A newly created cryptocurrency wallet has withdrawn 1.14 million HYPE tokens, valued at about $79.22 million, from exchanges over seven days, according to blockchain analytics account Lookonchain. The wallet then transferred the entire balance to Hyperliquid for staking rather than leaving the tokens available for immediate trading. The owner has not been publicly identified, leading market observers to describe the address as a mystery whale.
The latest movement involved another 82,089 HYPE, worth roughly $5.16 million, withdrawn during a two-hour period cited in the on-chain report. That transaction extended a pattern of exchange outflows associated with the same fresh wallet during the previous week. Public blockchain records can confirm transfers and staking deposits, although they do not establish who controls an address without supporting evidence.
Moving tokens from exchanges into staking reduces the balance available for immediate sale on those venues, although market supply can change as other holders deposit or withdraw assets. The wallet’s activity shows that the holder retained exposure to HYPE while participating in the network’s staking process. No disclosed information tied the address to a named institution, investment fund, or individual.
HYPE Exchange Withdrawals Follow Volatile Trading
The accumulation occurred during a volatile period for HYPE, which had recently traded as high as $75.76 before falling toward the low-$60 range in the supplied data. The monthly candle opened at $72.11, reached a low of $55.51, and stood near $61.79, representing a decline of about 14.3%. Those figures remained subject to change because the monthly trading period was still open.
In a separate transaction, Lookonchain linked another wallet to BitMEX co-founder Arthur Hayes after 33,978 HYPE, valued near $2.09 million, left Bybit. Hayes rejected the attribution in a direct post on X, stating that he had not repurchased the token. His response showed the limits of assigning wallet ownership when blockchain activity is not supported by verified identity information.
Hayes had earlier sold 247,334 HYPE for about $18 million, according to the supplied material, after reducing exposure to several altcoins amid wider market risks. That sale and the newly created wallet’s staking deposits involved different addresses and should not be treated as the same event. The mystery whale’s identity therefore remained separate from the public dispute surrounding the smaller Bybit withdrawal.

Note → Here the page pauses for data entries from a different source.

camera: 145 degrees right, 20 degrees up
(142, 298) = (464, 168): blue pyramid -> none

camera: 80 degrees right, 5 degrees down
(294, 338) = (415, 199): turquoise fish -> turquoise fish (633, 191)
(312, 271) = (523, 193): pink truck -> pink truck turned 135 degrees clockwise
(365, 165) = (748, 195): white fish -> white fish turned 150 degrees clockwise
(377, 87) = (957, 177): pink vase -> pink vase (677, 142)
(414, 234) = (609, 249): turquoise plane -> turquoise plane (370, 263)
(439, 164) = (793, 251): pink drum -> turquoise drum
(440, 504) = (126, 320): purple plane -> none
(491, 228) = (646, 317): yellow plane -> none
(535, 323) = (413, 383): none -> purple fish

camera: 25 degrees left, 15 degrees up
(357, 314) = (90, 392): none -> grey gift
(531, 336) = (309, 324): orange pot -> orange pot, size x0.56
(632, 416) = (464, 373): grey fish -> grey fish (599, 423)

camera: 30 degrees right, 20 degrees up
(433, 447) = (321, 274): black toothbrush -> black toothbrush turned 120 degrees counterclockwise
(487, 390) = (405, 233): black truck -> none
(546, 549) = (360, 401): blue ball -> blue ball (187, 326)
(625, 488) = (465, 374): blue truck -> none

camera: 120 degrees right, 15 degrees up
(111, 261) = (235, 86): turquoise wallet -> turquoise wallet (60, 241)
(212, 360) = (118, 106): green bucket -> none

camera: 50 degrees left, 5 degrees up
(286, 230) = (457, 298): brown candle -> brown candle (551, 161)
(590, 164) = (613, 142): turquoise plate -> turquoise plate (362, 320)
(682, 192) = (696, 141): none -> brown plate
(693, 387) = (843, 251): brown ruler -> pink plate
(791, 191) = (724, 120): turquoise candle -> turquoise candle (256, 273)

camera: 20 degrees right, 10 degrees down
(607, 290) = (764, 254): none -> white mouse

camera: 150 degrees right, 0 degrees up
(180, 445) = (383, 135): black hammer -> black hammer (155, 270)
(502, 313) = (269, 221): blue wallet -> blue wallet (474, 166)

HYPE Price Faces Key Support and Resistance Levels
The technical structure supplied with the market update placed immediate support around $60 to $62, followed by a stronger defense zone near $55 to $56. A broader breakout-retest area remained between $48 and $50, where previous resistance could become support if buyers continued defending the range. Lower reference zones appeared near $39 to $42 and $30 to $35.
Resistance was identified between $68 and $72, while the recent peak at $75.76 remained the main barrier to renewed price discovery. A recovery above $72 would place HYPE closer to retesting that high, whereas a monthly close below $48 would weaken the prior breakout structure. The relative strength index near 65.6 showed positive momentum that had cooled from overbought territory.
The staking transfer does not establish the wallet’s future trading plan, because staked tokens can later be withdrawn or moved under network rules. It does, however, document a concentrated HYPE position removed from exchanges and committed to Hyperliquid staking during a seven-day window. Traders will continue monitoring the address, staking flows, and price behavior around the identified support and resistance levels.